Frequently Asked Questions

What is the difference between the chi-square test of independence and goodness-of-fit? The test of independence uses two observed categorical variables from your data to test whether they are associated with each other. The goodness-of-fit test uses one observed categorical variable and compares it against a specified expected distribution (e.g. equal proportions, or proportions from a prior study). Describe which you want in your prompt and the AI will run the appropriate version.

My p-value is significant — what does Cramér's V tell me? A significant p-value only tells you that an association exists; it says nothing about how strong it is. With a large sample, even a tiny, practically meaningless association can be statistically significant. Cramér's V measures effect size: V < 0.1 is negligible, 0.1–0.3 is small, 0.3–0.5 is moderate, and > 0.5 is strong. Always report both.

Some of my expected cell counts are below 5 — what should I do? Chi-square is unreliable when expected counts are small (< 5). Options: (1) combine rare categories, (2) use Fisher's exact test (ask the AI to run it instead — it's exact for any cell size), or (3) apply Yates' continuity correction for 2×2 tables.

Can I run chi-square on a pre-aggregated contingency table rather than raw data? Yes — if you already have a table with rows and columns of counts, upload it and tell the AI "this is already a contingency table, not raw observations". The AI will skip the cross-tabulation step and run chi-square directly on the table.

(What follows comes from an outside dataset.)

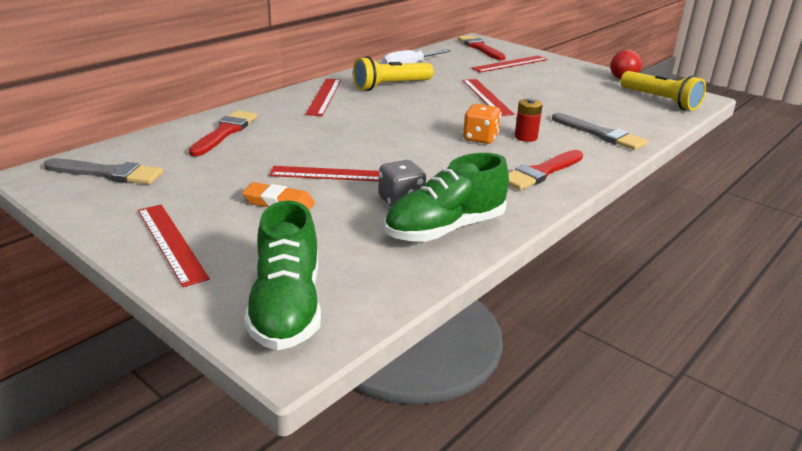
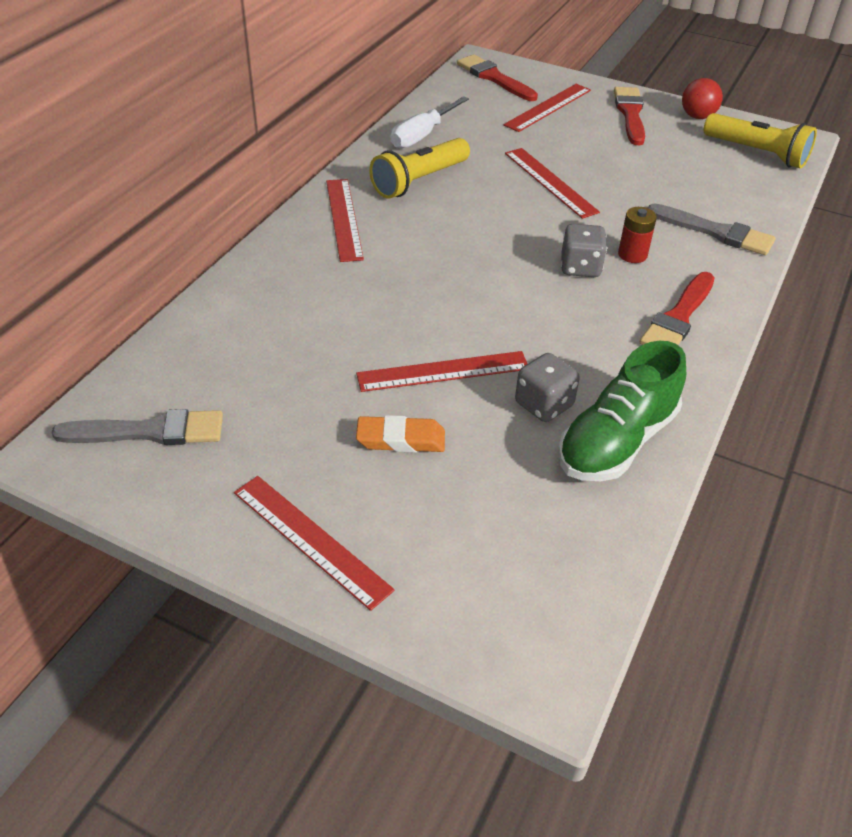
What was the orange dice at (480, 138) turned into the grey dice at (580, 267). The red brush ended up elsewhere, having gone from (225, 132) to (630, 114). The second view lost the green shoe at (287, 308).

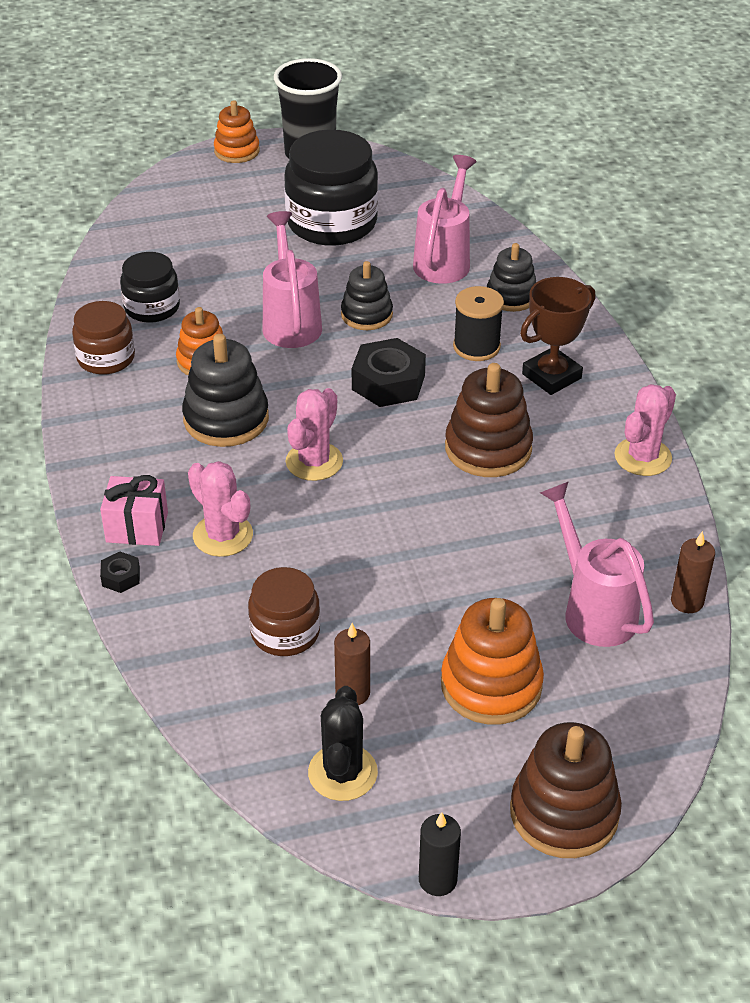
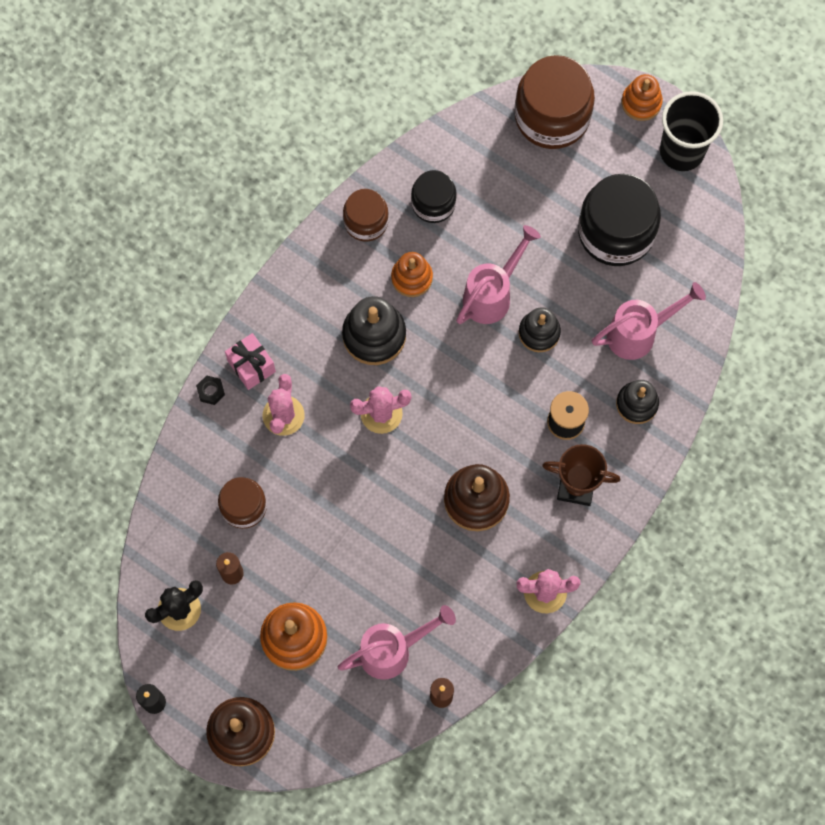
The second view lost the black nut at (388, 382). The pink watering can at (593, 608) ended up facing another way, 45 degrees clockwise from before. The second view gained the brown jar at (552, 116).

What's the difference between standardized residuals and adjusted residuals?Standardized residuals = (observed − expected) / √expected. Adjusted (standardized Pearson) residuals further account for the marginal totals, making them more interpretable: adjusted residuals > ±2 indicate a cell that is significantly different from expected, similar to a z-score. Ask for "adjusted residuals" for more precise cell-level inference.